Funny day yesterday, felt really positive in the morning and as mentioned really appreciated the on line support. By the evening I began to slump. Had lovely call from my chap but I don't really understand what was going on. Drank wine with my ex but it had a depressing effect and I ended up feeling really low????
I didn't turn to food but obviously it was the wine, the need for something in the mouth!!!I woke up at 5.30a.m. and just thought about what I'm learning about myself, how I cope with challenge and how I still want everything yesterday, even if it's dealing with my grief! I'm pretty sure this is what it's about. Sometimes as was said yesterday you have to live in the moment , even if itt isn't a good one.

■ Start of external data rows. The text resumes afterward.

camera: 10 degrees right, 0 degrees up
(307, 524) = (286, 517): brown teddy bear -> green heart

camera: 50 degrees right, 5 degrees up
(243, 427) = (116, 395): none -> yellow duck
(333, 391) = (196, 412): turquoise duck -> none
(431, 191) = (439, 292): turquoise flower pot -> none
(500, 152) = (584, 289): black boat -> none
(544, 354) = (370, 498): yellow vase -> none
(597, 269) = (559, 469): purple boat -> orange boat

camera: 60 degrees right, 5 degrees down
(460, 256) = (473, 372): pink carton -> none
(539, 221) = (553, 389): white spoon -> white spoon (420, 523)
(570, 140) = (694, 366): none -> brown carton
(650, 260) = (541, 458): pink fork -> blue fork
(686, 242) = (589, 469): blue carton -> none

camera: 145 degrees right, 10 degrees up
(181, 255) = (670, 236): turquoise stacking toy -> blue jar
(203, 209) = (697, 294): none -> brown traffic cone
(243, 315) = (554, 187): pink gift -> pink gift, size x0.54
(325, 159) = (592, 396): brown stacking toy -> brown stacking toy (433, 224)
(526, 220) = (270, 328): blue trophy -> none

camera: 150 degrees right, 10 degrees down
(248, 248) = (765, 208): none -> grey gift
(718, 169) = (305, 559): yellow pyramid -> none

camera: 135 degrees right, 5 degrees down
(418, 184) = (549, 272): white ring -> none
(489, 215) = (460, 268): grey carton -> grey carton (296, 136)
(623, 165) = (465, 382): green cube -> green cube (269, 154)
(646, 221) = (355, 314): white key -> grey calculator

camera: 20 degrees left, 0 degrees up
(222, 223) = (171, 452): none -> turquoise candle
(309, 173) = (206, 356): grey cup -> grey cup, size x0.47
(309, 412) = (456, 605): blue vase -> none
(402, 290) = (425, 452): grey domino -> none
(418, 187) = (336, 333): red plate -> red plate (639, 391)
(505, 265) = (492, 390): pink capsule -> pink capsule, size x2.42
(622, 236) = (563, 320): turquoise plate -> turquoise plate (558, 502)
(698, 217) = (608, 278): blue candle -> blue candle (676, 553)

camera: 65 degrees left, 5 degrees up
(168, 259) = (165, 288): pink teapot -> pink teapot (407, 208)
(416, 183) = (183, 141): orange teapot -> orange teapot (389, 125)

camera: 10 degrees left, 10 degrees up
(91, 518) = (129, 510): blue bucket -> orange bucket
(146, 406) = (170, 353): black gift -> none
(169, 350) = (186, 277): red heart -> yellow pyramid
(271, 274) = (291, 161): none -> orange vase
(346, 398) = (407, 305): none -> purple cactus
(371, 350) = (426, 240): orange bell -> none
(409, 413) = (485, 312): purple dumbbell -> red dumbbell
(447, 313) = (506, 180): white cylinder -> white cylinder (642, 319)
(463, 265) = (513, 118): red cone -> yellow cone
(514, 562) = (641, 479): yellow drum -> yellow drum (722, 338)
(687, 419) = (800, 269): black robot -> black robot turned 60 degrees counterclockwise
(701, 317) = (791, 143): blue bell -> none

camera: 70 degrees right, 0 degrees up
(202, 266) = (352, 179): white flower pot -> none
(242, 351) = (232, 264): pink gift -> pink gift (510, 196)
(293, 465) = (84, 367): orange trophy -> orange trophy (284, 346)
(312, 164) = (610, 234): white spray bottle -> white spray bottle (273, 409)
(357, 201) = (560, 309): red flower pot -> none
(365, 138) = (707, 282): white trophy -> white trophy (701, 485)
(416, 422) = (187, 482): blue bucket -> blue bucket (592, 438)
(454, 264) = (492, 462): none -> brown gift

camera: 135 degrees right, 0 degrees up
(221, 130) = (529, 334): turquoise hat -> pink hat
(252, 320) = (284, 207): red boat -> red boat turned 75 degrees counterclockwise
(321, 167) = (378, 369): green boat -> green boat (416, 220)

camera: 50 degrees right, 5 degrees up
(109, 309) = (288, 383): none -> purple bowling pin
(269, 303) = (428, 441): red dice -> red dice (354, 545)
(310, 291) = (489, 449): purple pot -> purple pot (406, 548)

Thanks for your response Mandie, my ex hushband was married before and I got on quite well with his ex wife, We even went on holiday together when our children were young and I know that all this will pass and the possibility of me coming out better at the end is high.
I weakened and weighed myself, I think it was a sort of punishment to myself for being maudlin and self pitying... I was expecting to have put on weight but actually have lost half a lb!!
I've just listened to Pete and his noting how important it is to be gentle with yourself... another of my weak suits but I'm trying. I also was thinking why I don't do what he suggests e.g the breathing techniques when exercising. I think I just forget and need to have the message reinforced. sorry this is a bit of a ramble . Am going to meet the dog today and go for a lovely long walk and talk so the day bodes well. I generally am feeling more positive. I find my mood lifts as I type and I know I'll enjoy reading other peoples blogs so thanks everyone and hope you all have good days.